A participação de Bolsonaro na minuta do golpe
De acordo com a
Polícia Federal, o grupo elaborou uma minuta de decreto que tinha como objetivo
executar um golpe de Estado.
O texto foi
entregue ao ex-presidente em 2022 por Filipe Martins, então assessor da
Presidência para Assuntos Internacionais, e pelo advogado Amauri Feres Saad,
apontado como mentor intelectual do documento.
O documento
previa as prisões dos ministros do Supremo Alexandre de Moraes e Gilmar Mendes,
e também do presidente do Senado, Rodrigo Pacheco (PSD-MG), além da realização
de novas eleições.
Após receber o
texto, Bolsonaro solicitou mudanças e a retirada das prisões de Mendes e
Pacheco do texto.

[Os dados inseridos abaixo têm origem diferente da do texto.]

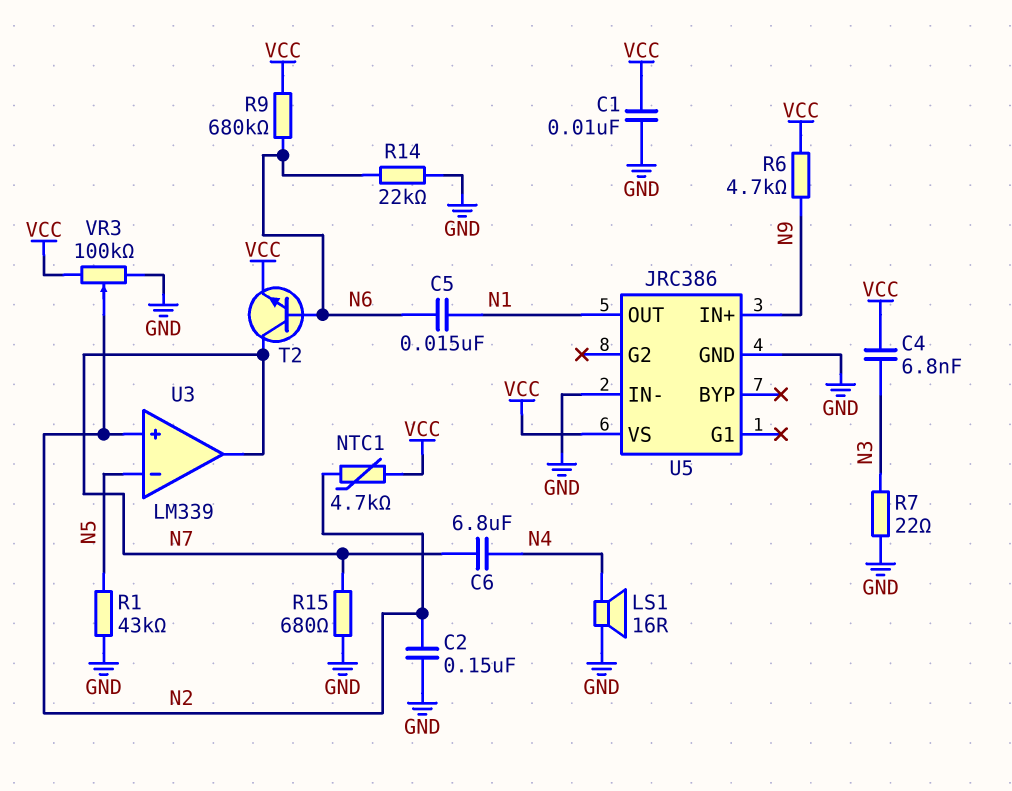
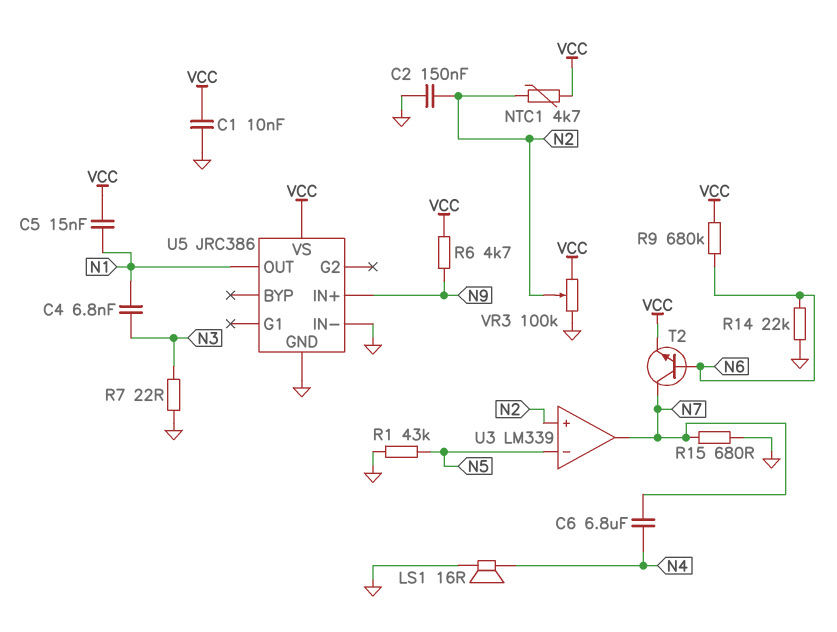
C4: 6.8nF (N3, VCC) -> 6.8nF (N1, N3)
C5: 15nF (N1, N6) -> 15nF (N1, VCC)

Na nova versão, permaneceram a prisão de Moraes e a
convocação de novas eleições.
“Conforme
descrito, os elementos informativos colhidos revelaram que Jair Bolsonaro
recebeu uma minuta de decreto apresentado por Filipe Martins e Amauri Feres
Saad para executar um golpe de Estado, detalhando supostas interferências do
Poder Judiciário no Poder Executivo e, ao final, decretava a prisão de diversas
autoridades, entre as quais os ministros do Supremo Tribunal Federal, Alexandre
de Moraes e Gilmar Mendes, além do presidente do Senado, Rodrigo Pacheco e, por
fim, determinava a realização de novas eleições. Posteriormente, foram
realizadas alterações a pedido do então presidente, permanecendo a determinação
de prisão do ministro Alexandre de Moraes e a realização de novas eleições”,
diz trecho da decisão de Moraes que autorizou a operação.
Após ter
concordado com o novo texto, Bolsonaro convocou uma reunião com os comandantes
das Forças Armadas – almirante Almir Garnier Santos (Marinha), general Marco
Antonio Freire Gomes (Exército) e brigadeiro Carlos de Almeida Batista Júnior
(Aeronáutica) – para pressioná-los a aderir ao golpe.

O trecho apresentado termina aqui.